• [DATA TO PROCESS]
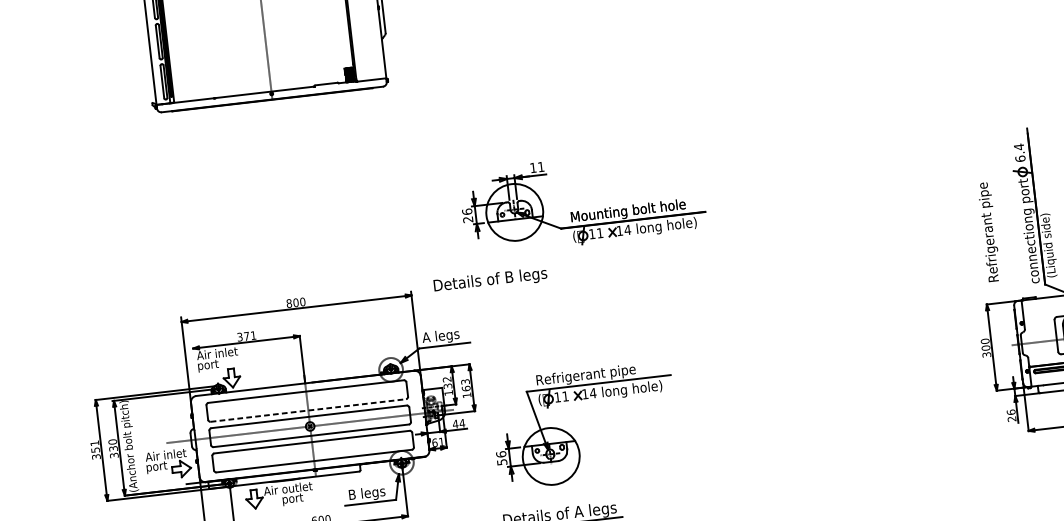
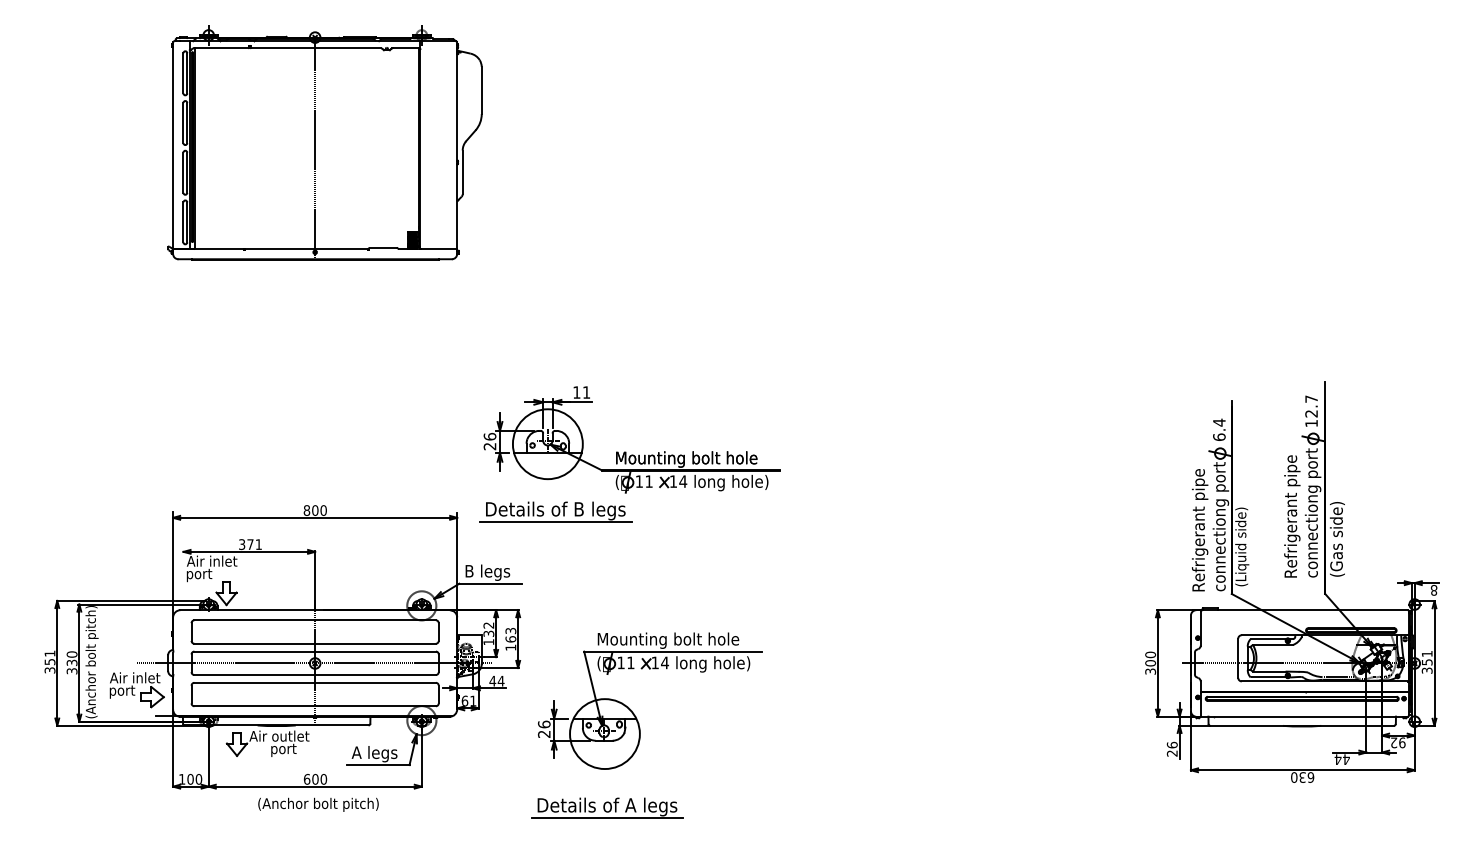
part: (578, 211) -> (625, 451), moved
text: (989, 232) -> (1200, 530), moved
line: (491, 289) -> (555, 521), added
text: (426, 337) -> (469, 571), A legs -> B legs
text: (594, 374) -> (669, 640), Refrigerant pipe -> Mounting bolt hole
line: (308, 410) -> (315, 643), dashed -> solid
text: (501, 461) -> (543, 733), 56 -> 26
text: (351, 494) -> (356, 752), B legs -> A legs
--
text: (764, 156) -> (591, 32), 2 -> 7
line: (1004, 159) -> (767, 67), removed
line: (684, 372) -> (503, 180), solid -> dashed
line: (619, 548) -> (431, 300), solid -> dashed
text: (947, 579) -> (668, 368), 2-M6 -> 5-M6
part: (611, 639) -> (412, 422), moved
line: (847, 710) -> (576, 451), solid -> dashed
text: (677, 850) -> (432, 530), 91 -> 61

• [PROBLEM DESCRIPTION] Above this instruction are the records; retype exactly the lines from the one containing "part: (611, 639) -> (412, 422), moved" up to and including the one containing "text: (677, 850) -> (432, 530), 91 -> 61".

• [RESULT OF THE TASK]
part: (611, 639) -> (412, 422), moved
line: (847, 710) -> (576, 451), solid -> dashed
text: (677, 850) -> (432, 530), 91 -> 61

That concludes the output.